Sources close to Gumede – whose suspension has been extended twice already by the PEC – told City Press this week that in her submission to the task team she had warned the party to be consistent in their handling of matters.

Gumede, who is the last prominent ally of former president Jacob Zuma in the province, believes that it was incorrect for her to be suspended from her duties while Public Enterprises Minister Pravin Gordhan got to remain in his post while fighting to clear his name in court.

In her appearance at the Durban Magistrates’ Court on Thursday – in which her case was postponed to January 2020 – Magistrate Dawn Soomaroo relaxed Gumede’s bail conditions, giving the green light for her to return to work.

But, added the magistrate, that decision was not up to the court.

Insiders say Gumede will now arm herself with Soomaroo’s ruling, leaving the PEC with no choice but to end her suspension.

Failing that, they say, Gumede will head to court to argue that the ANC has been unfair, given that Soomaroo has approved her return to work.

The mayor is also considering taking her fight to the ANC’s national executive committee – the highest decision-making body between conferences – and arguing that she has been treated unfairly by the provincial structure.

The chairperson of the once powerful kingmaker region believes her legal woes have to do with the upcoming conference in eThekwini municipality, where her detractors will look to unseat her.

The conference was supposed to take place last year but was postponed by the ANC to prepare for the May 8 elections.

Gumede emerged victorious for the post over former mayor James Nxumalo, amid claims of improper processes leading up to that conference.

Her supporters say she cannot get a fair hearing from provincial secretary Mdumiseni Ntuli – who hails from the region – because they believe that he has an interest in one of his allies securing the position of chairperson over Gumede.

In a text allegedly sent to Zikalala and seen by City Press, the ANC Women’s League secretary of eThekwini, Zama Sokhabase, asks that Ngidi be removed from the task team.

“The regional chairperson of the SA National Civic Organisation told the branches that were present that Ngidi is visiting branches and mobilising branches to chase away our mayor for him to be eThekwini caretaker. Chair, this is wrong because we trusted him to come with solutions as he is in the task team. We therefore ask you, my leader, to remove him,” the text reads in part.

Sokhabase adds that the structure does not trust Ngidi’s intentions.

City Press also understands that the PEC may consider firing a number of mayors following an assessment of the state of municipalities which were found to be performing poorly.
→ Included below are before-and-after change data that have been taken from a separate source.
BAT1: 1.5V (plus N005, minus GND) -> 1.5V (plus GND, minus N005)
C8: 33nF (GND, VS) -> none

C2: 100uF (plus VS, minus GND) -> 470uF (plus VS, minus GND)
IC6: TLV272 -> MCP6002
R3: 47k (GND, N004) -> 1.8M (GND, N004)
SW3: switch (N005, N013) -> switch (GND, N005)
Firing the mayors, who are regional leaders, would set off a revolt against the PEC and could potentially ignite calls for an early congress. That move would require one third of the branches in the province to approve.

Besides the mayors who could be given the boot by the PEC, a number of municipalities are operating with acting mayors.
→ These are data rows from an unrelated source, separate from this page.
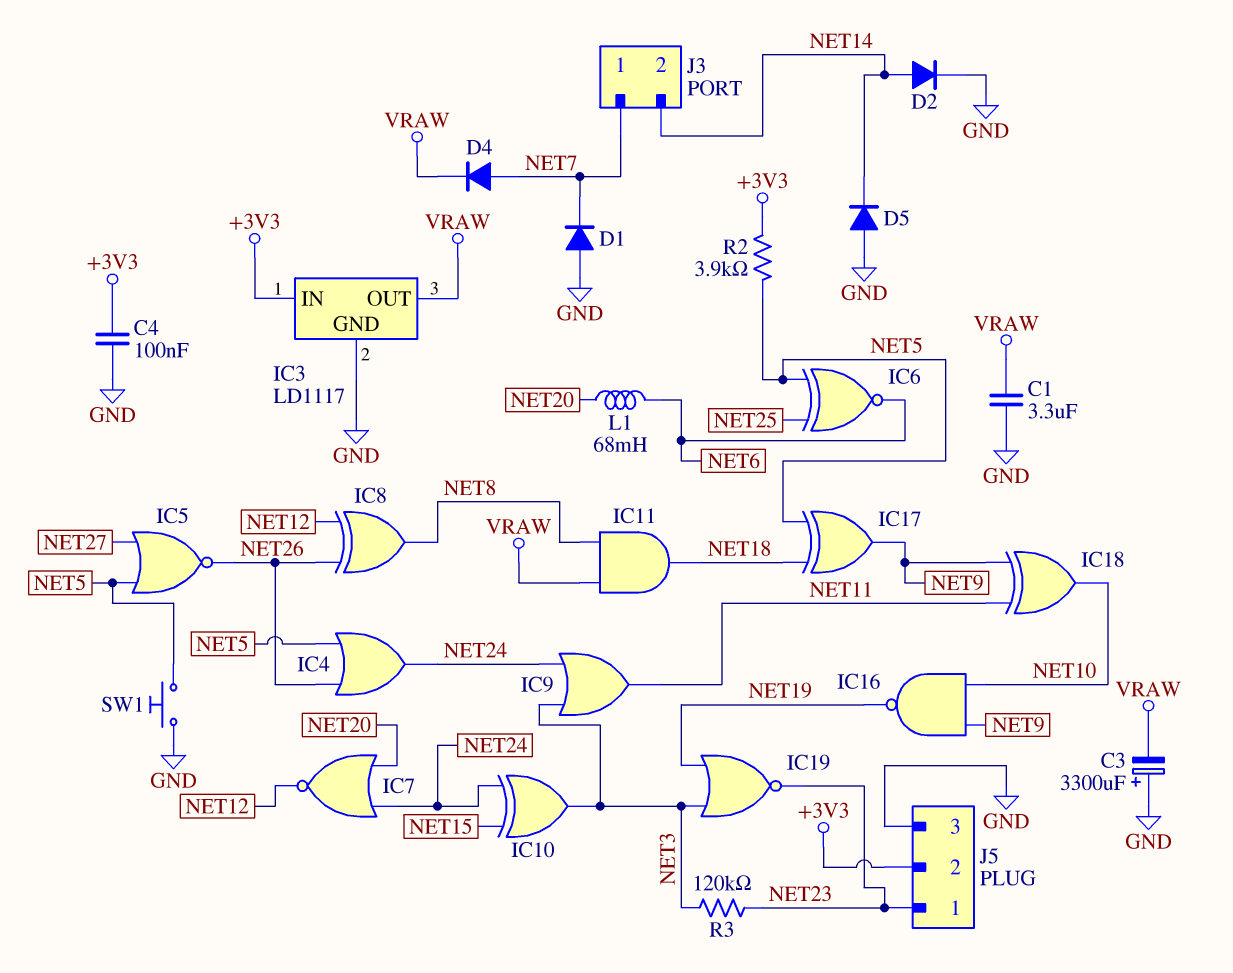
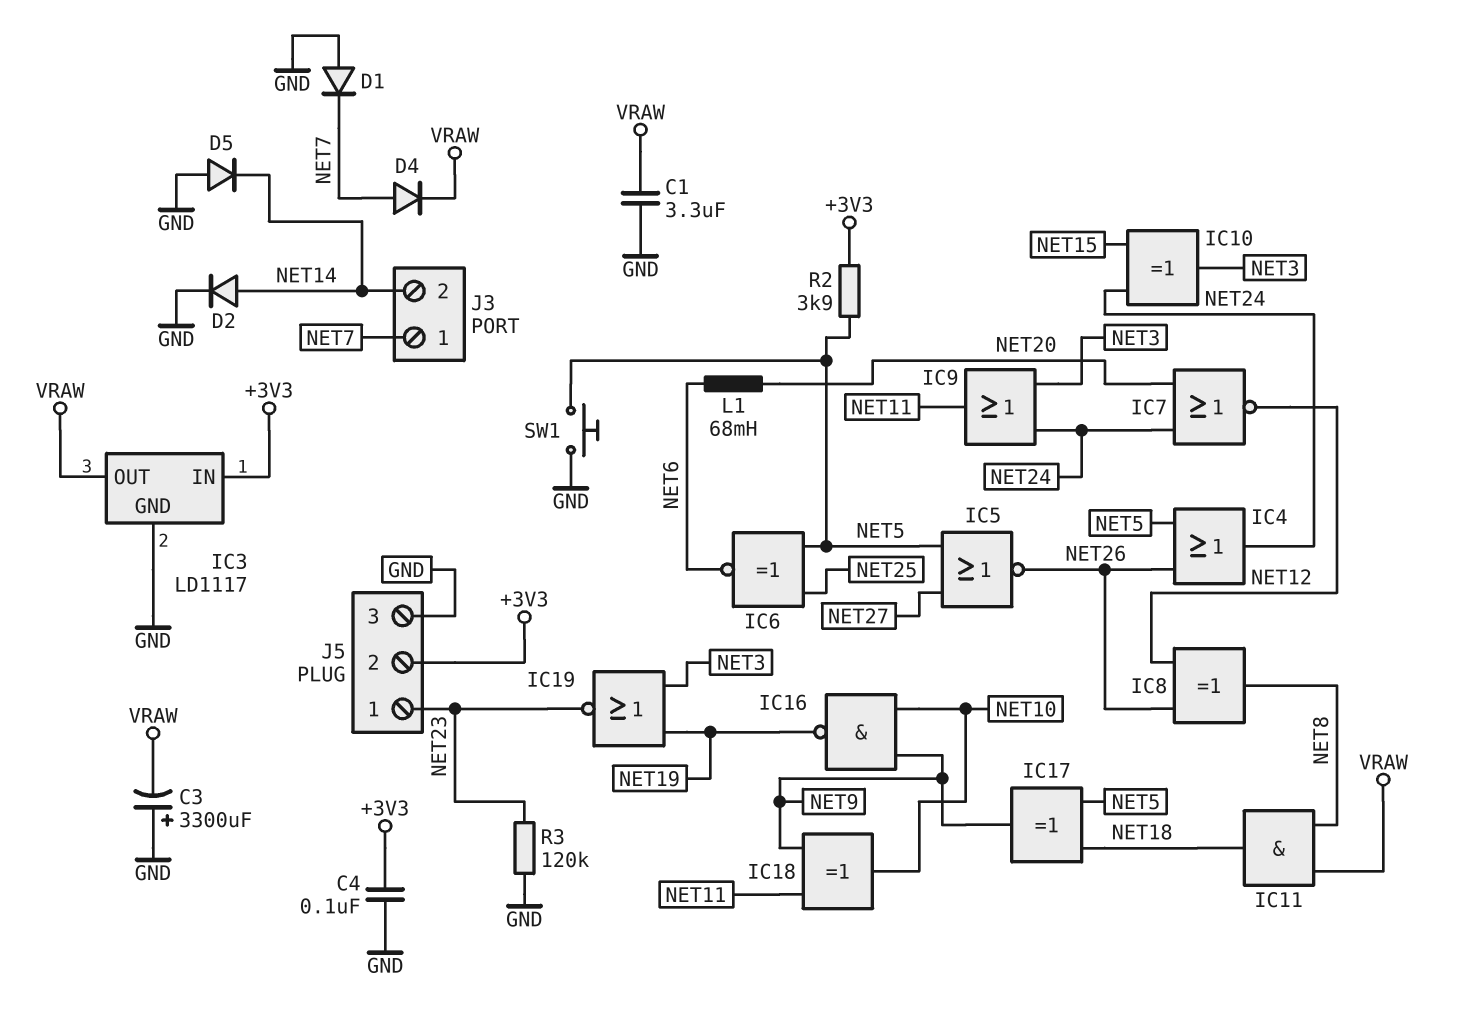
R3: 120k (NET3, NET23) -> 120k (GND, NET23)

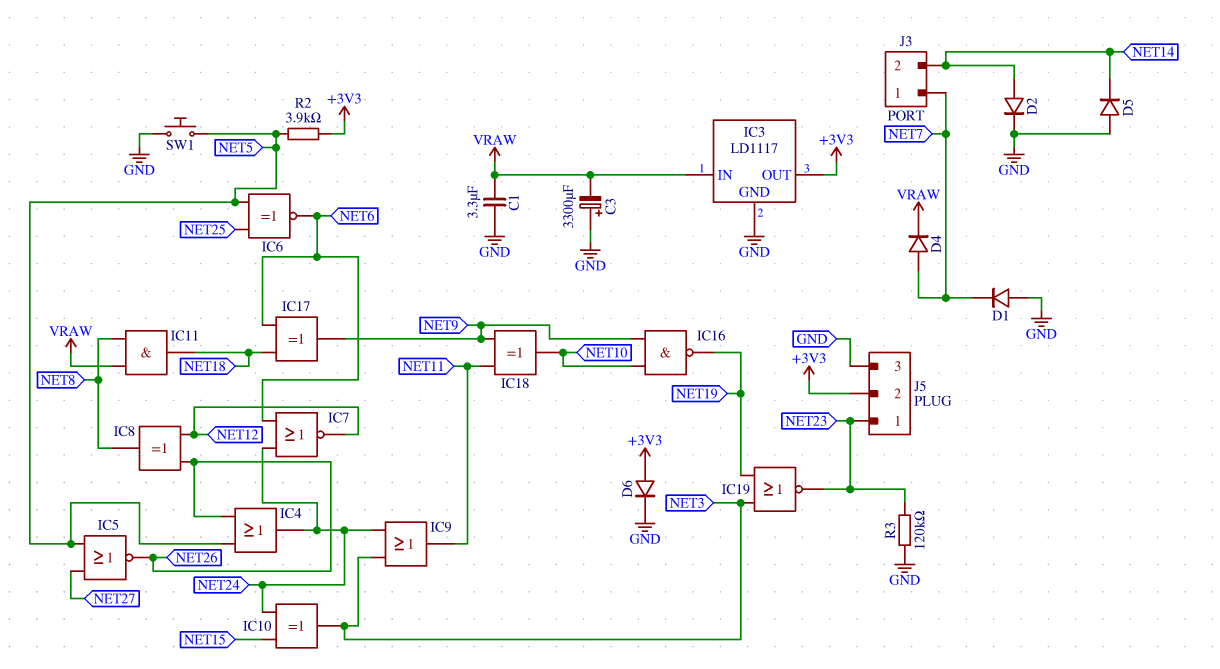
C4: 100nF (+3V3, GND) -> none
D6: none -> diode (A +3V3, K GND)
IC3 pin IN: +3V3 -> VRAW
IC3 pin OUT: VRAW -> +3V3
IC7: NOR (in NET20, in NET24, out NET12) -> NOR (in NET6, in NET24, out NET12)
IC17: XOR (in NET5, in NET18, out NET9) -> XOR (in NET6, in NET18, out NET9)
L1: 68mH (NET6, NET20) -> none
Ugu District Municipality, on KwaZulu-Natal’s lower South Coast, is without a mayor after Mondli Chiliza was deployed to the legislature following the May 8 polls, leaving a water crisis in his wake.

In KwaDukuza, Ricardo Mthembu was elevated to the provincial legislature, having made it on to the PEC after last year’s conference.

This left a vacancy in the mayoral office. Mthembu was also announced as the party’s new provincial spokesperson this week.

In Harry Gwala municipality, Mluleki Ndobe left the mayoral post vacant when he became deputy speaker of the provincial legislature in May. Ndobe faced a murder charge in connection with the 2017 death of former ANC Youth League leader Sindiso Magaqa, but charges against him and his co-accused were provisionally withdrawn in March.

In Mandeni, mayor Siphesihle Zulu was forced out of his job earlier this year, after the community turned on him in the wake of a month-long violent protest.

The embattled Msunduzi municipality – now under administration – is also said to be unofficially without a mayor as Themba Njilo is alleged to have told party leaders of his imminent exit.